Anthony Lawrence

Personal information
- Full name: Anthony Sackville Lawrence
- Born: 25 March 1911 Mayfair, London, England
- Died: 17 March 1939 (aged 27) Westminster, London, England
- Batting: Right-handed
- Bowling: Left-arm medium

Domestic team information
- 1932–1933: Cambridge University
- 1933: Marylebone Cricket Club

Career statistics
| Competition | First-class |
| Matches | 14 |
| Runs scored | 575 |
| Batting average | 26.13 |
| 100s/50s | 0/4 |
| Top score | 80 |
| Balls bowled | 1,277 |
| Wickets | 9 |
| Bowling average | 58.55 |
| 5 wickets in innings | 0 |
| 10 wickets in match | 0 |
| Best bowling | 3/33 |
| Catches/stumpings | 7/– |
- Source: ESPNcricinfo, 22 April 2019

= Anthony Lawrence (cricketer) =

English cricketer and British Army officer

Anthony Sackville Lawrence (25 March 1911 - 17 March 1939) was an English first-class cricketer and British Army officer. After attending the University of Cambridge, where he played first-class cricket for Cambridge University Cricket Club, Lawrence served with the Coldstream Guards from 1933 until his death in 1939. During his military service he also represented the British Army cricket team in first-class cricket.

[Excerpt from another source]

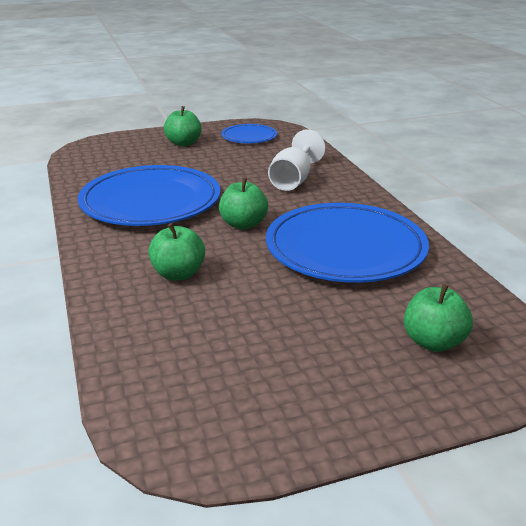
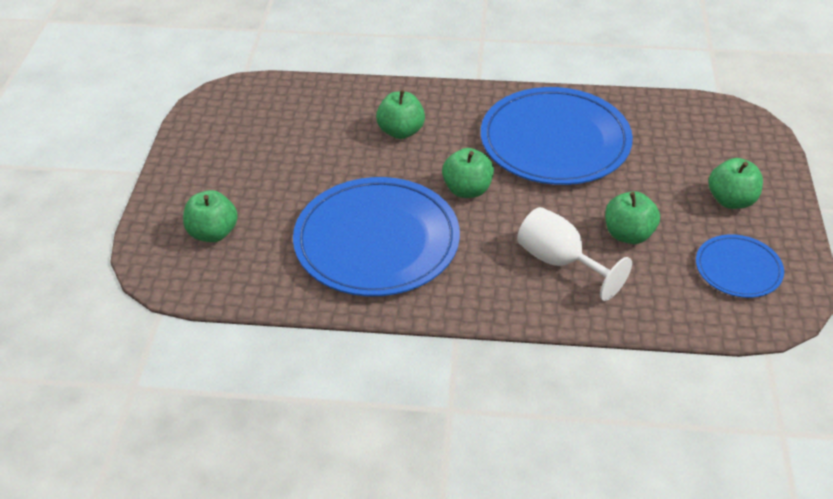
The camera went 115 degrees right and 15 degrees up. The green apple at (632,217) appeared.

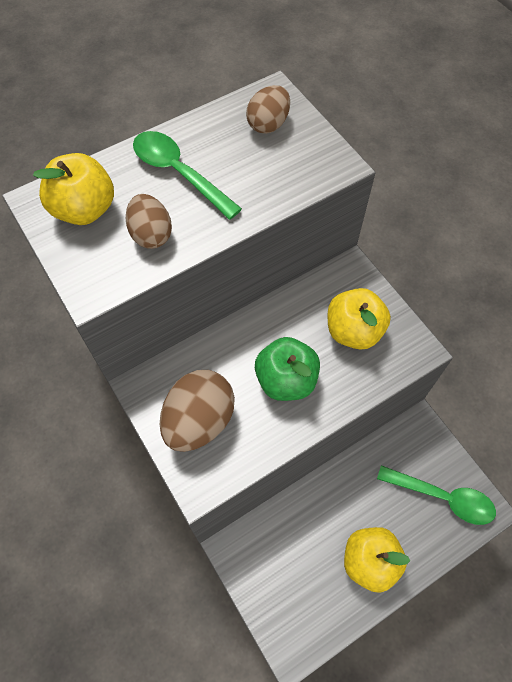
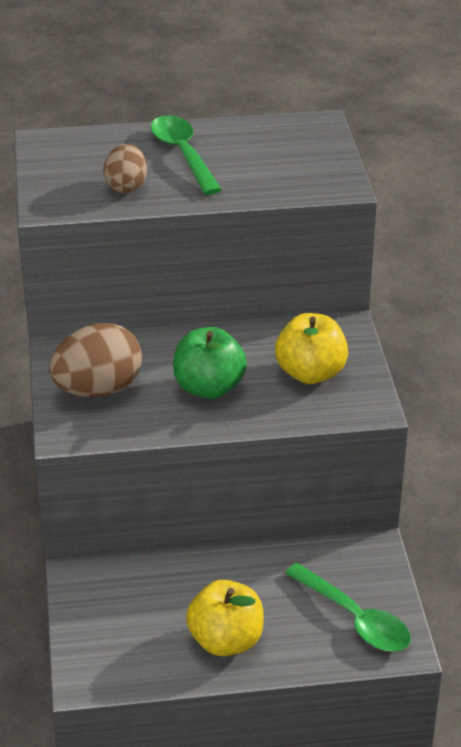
The camera went 25 degrees right and 25 degrees down. The yellow apple at (73,189) disappeared. The brown egg at (268,109) disappeared.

==Life, first-class cricket and military career==
The son of Dr Gwynne Lawrence, he was born at Mayfair, where he resided at Green Street. He was educated at Harrow School, where he captained the school cricket, football, rugby and running teams, before going up to Trinity Hall, Cambridge. While attending Cambridge he was a second lieutenant in the Cambridge University contingent of the Officers' Training Corps. He made his debut in first-class cricket while at Cambridge, playing for the Free Foresters against Cambridge University in June 1932 at Fenner's. The following week he made his debut for Cambridge University against Sussex. Lawrence played first-class cricket for Cambridge twice in 1932, following that up with nine appearances in 1933. He scored a total of 384 runs in his eleven first-class matches for Cambridge, at an average of 24.00 and a high score of 52 not out. He gained a cricket blue in 1933. He also appeared in one first-class match for the Marylebone Cricket Club (MCC) against the South at Lord's in 1933, scoring 61 in the MCC first-innings.

After graduating from Cambridge, Lawrence chose a career in the British Army, enlisting with the Coldstream Guards. He was promoted to the rank of lieutenant in January 1935. In that same year he played a first-class match for the British Army cricket team against Cambridge University, scoring 80 runs opening the batting in the Army's first-innings. He served in Palestine during the Arab revolt prior to serving as the aide-de-camp to John Loder, the Governor of New South Wales, until relinquishing his appointment in October 1938. He died at Westminster in March 1939, following an illness.